On 09/19/2014 04:06 AM, Gilles Chanteperdrix wrote:
> On 09/18/2014 10:21 PM, Gilles Chanteperdrix wrote:
>> On 09/18/2014 01:59 PM, Jan Kiszka wrote:
>>> On 2014-09-18 13:46, Gilles Chanteperdrix wrote:
>>>>  (*) There is no guarantee that a CPU will see the correct order of
>>>> effects from a second CPU's accesses, even _if_ the second CPU uses a
>>>> memory barrier, unless the first CPU _also_ uses a matching memory
>>>> barrier (see the subsection on "SMP Barrier Pairing").
>>>
>>> [quick answer]
>>>
>>> ...or the architecture refrains from reordering write requests, like x86
>>> does. What may happen, though, is that the compiler reorders the writes.
>>> Therefore you need at least a (must cheaper) compiler barrier on those
>>> archs. See also linux/Documentation/memory-barriers.txt on this and more.
>>
>> The passage you quote is quoted from memory-barriers.txt, and I find it
>> makes it pretty clear that the two barriers are needed for cache
>> synchronization in the general case. Now, I read more in
>> memory-barriers, and I do not find easily details about what the fact
>> that x86 is "strictly ordered" means, and how it relaxes the constraints
>> on what rules. Maybe you would care to give us the exact passage where
>> this is mentioned? Also, I would welcome any detail about how SMP cache
>> synchronization actually works on x86.
> 
> Ok, I have read a few things, it would seem recent x86 architectures
> (nehalem, sandy bridge and probably haswell) use the MESIF cache
> coherence protocol, with a twist for haswell since it introduced
> transactional memory. A cache coherence protocol ensures in theory
> transparently the same view of cache on all cpus. MESIF itself is
> derived from the MESI cache coherence protocol, which is said (by
> wikipedia article) to have some performance issues which are generally
> compensated by adding a store buffer, which in turn requires memory
> barriers for a store on one cpu to be visible in the cache (and so on
> other cpus). I did not find any indication that memory barriers are
> still needed for this case (which is exactly the case we are interested
> in) with MESIF, but no indication that they are not needed either.

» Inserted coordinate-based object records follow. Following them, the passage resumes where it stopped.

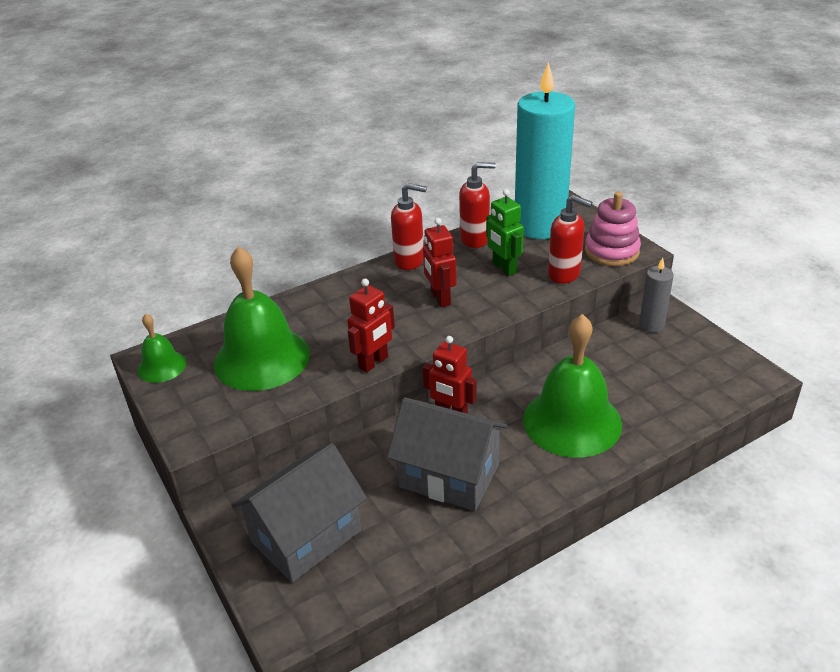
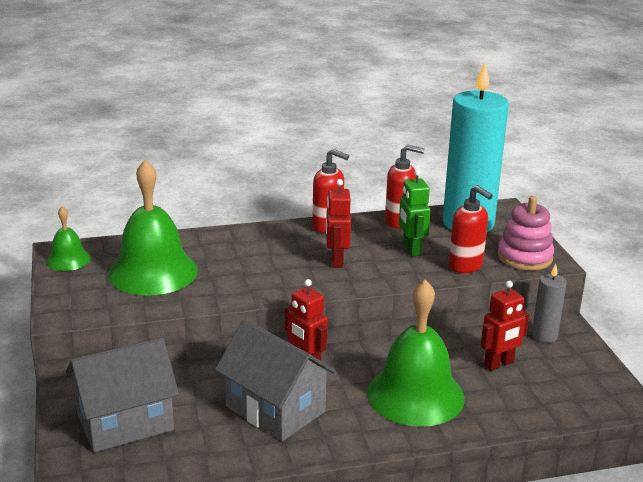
camera: 15 degrees right, 10 degrees down
(373, 362) = (246, 296): red robot -> red robot (499, 364)

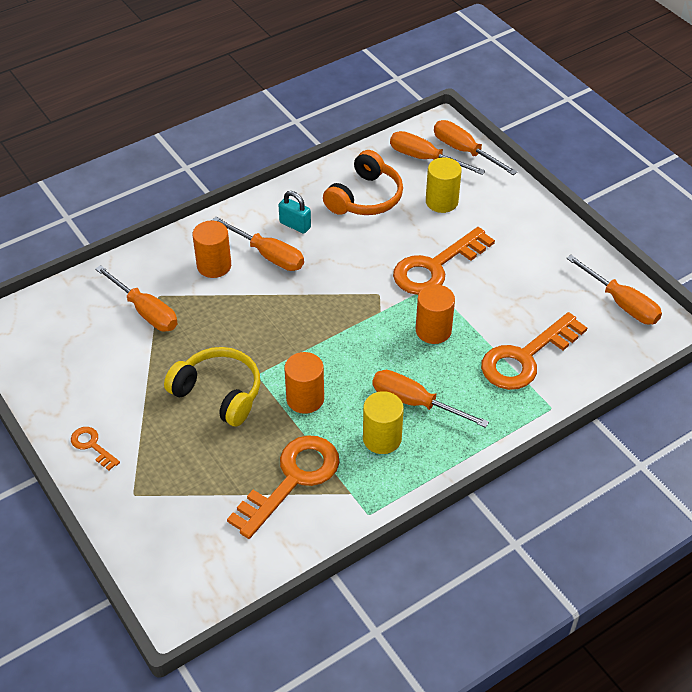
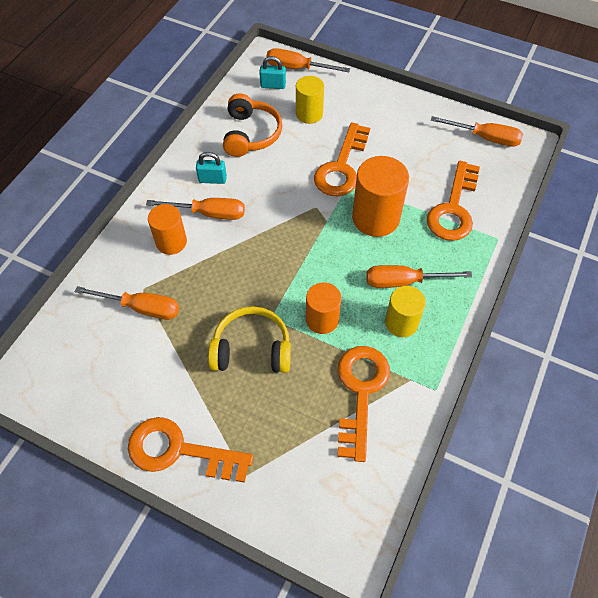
camera: 30 degrees left, 10 degrees up
(92, 446) = (179, 451): orange key -> orange key, size x2.13
(425, 159) = (273, 85): orange screwdriver -> turquoise padlock
(433, 330) = (375, 218): orange cylinder -> orange cylinder, size x1.58

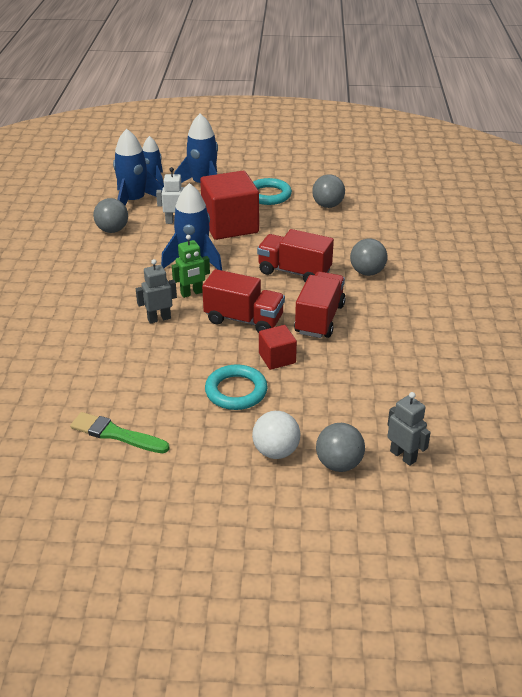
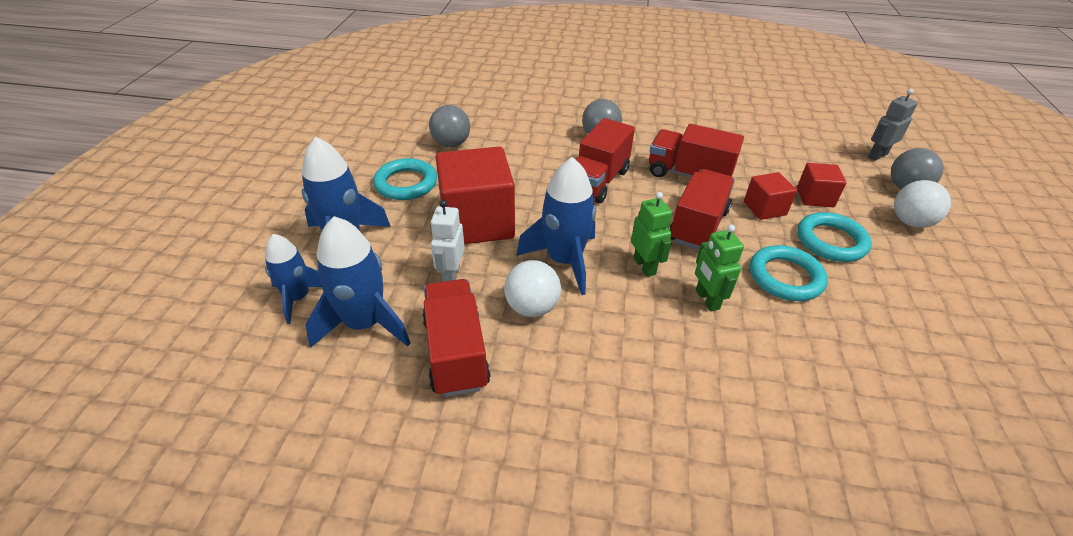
camera: 85 degrees left, 5 degrees up
(112, 230) = (456, 353): grey ball -> red truck
(116, 434) = (952, 344): green brush -> none
(148, 251) = (532, 307): none -> white ball
(159, 318) = (706, 300): grey robot -> green robot
(186, 358) = (785, 277): none -> turquoise ring
(303, 392) = (815, 197): none -> red cube

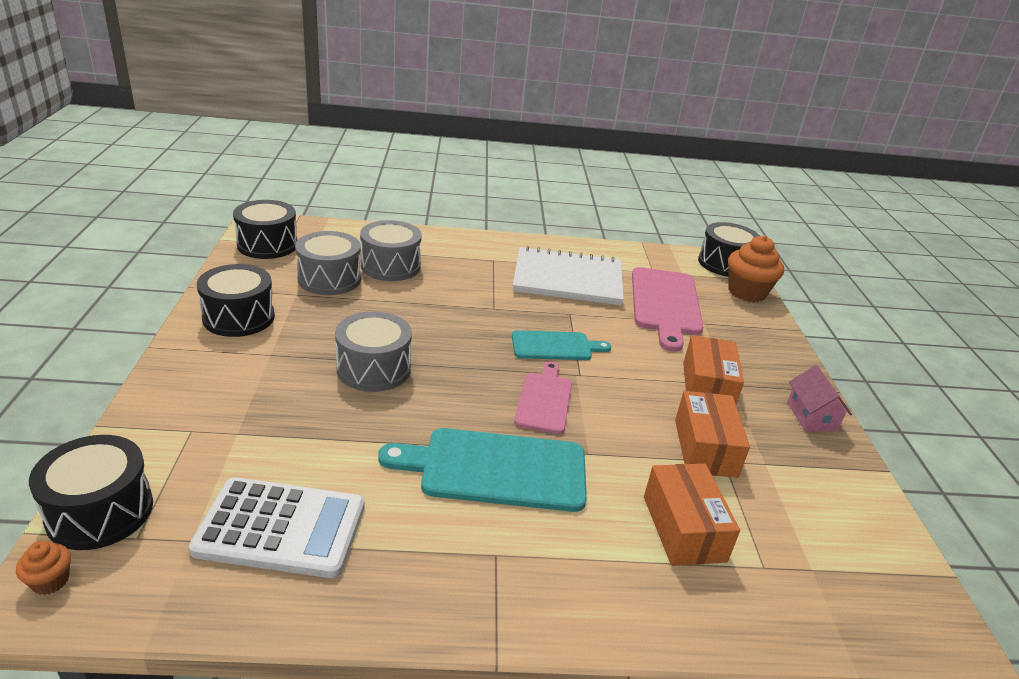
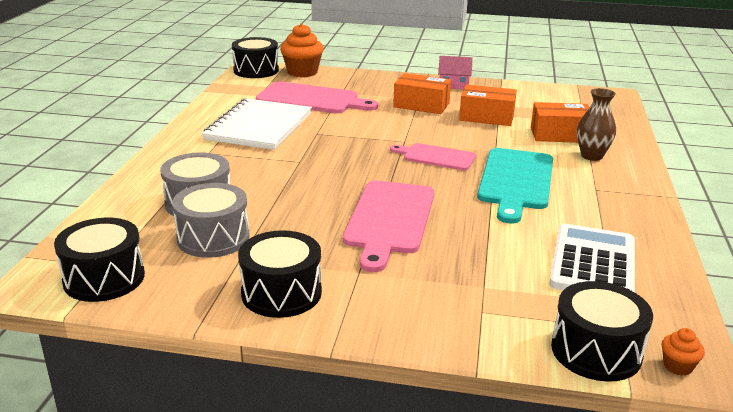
camera: 75 degrees left, 5 degrees down
(374, 369) = (389, 220): grey drum -> pink cutting board
(555, 346) = (365, 144): turquoise cutting board -> none
(618, 562) = (591, 156): none -> brown vase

Thinking more about this, the store buffer is there for timing reasons
(because getting the cache line from another cpu takes time), so I
suspect the barrier does not in fact really flush the buffer, but wait
for it to drain, which means issuing the barrier will not, in fact,
change the timing for the visibility of the last store on a distant cpu,
it will simply stall the current cpu.

-- 
                                                                Gilles.